The industry and my thoughts

A majority of what I know about NYC wild posting came from a conversation I had with a man who I saw pasting them up one night. It was snowing and late, and while he worked, we talked for 2 hours. Here’s what I learned according to someone who I have no reason to distrust. 

The people who paste these posters on the street work for a third-party company—not the brands themselves. The world of wild posting is fascinating, but in the end, it’s a business like any other. There’s office politics, two major rival companies, and nervousness about how long the industry itself will survive. On the other hand, these jobs have their perks: impressive compensation and benefits, great clientele, and the satisfaction of being good at what you do.

What is unique to this industry is its legality. The workers who are out on the street can be arrested for doing their job—a job that’s essentially commissioned by a brand. And these brands are somehow less accountable because they’ve hired someone else to take the fall. 

Unless the space was leased out by the property owner, the act of putting up the posters is illegal. The person who I spoke with had been arrested multiple times and referred to his corporate lawyer as a “good guy” because he always got him out.

When you think about street art and advertising in (dis)respect to the law, it’s easy to see there’s a double standard.

“If you don’t have permission, it’s generally labeled graffiti and we will prosecute”
- Detroit police Officer Dan Donakowski.

The government removes artist’s wheat pastes and tags all the time, but wild posters get left up and are pasted over with new ads again and again and again. Like somehow it’s more acceptable to see advertisements for expensive handbags versus art that uplifts the community. It’s a dangerous indication of how we as a society have lost control (and perspective) over the visual nature of our own environments. 

Whether you’re an artist or a brand, I understand that if you get caught, you get caught.

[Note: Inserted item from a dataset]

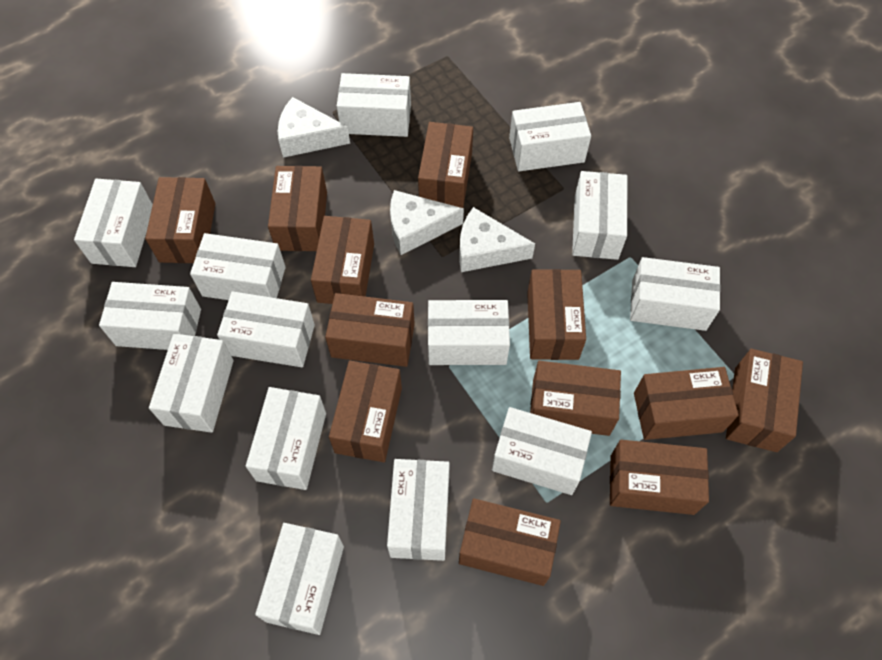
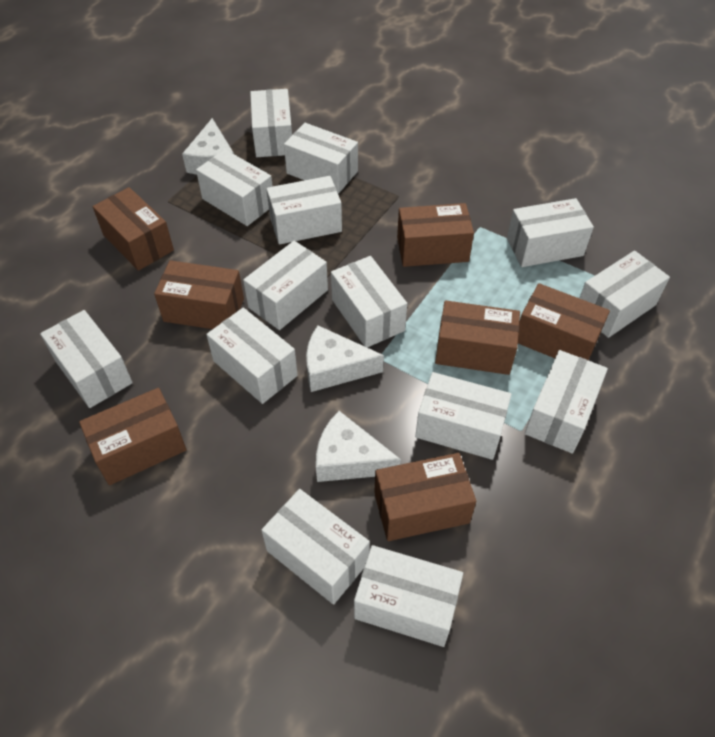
brown box: 12 -> 7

But if successfully executed, what’s the difference between a graffiti tag and a brand name? Yet 9 times out of 10, it feels like the government wants to go after street artists—when in reality, 9 times out of 10, advertising spreads mass consumerism, a singular ideal of physical beauty, outdated racial stereotypes, and false happiness.

“You can't put things on people's property without their permission.”
- Detroit 36th District Court Judge Kenneth King

With wild posters, the brand names are clear and easy to read—essentially telling the police who’s responsible for the poster. Yet I don’t read about the police locking up the CMOs at ad agencies. It’s like these big brands have found a loophole in the law, but that same loophole doesn’t apply to street artists. After all, the police get to pick and choose who to go after. The low hanging fruit is the Coach headquarters on 34th street, but instead they go out of their way to lock up street artists.  

Wild posting is equivalent to a child who wants to throw a rock at a window, but instead persuades and pays another child to do it. The window is broken but the police don’t care because when they picked up the rock and it had a brand’s logo etched on it.

The one thing they did get right about that theory was that the devil is in the details.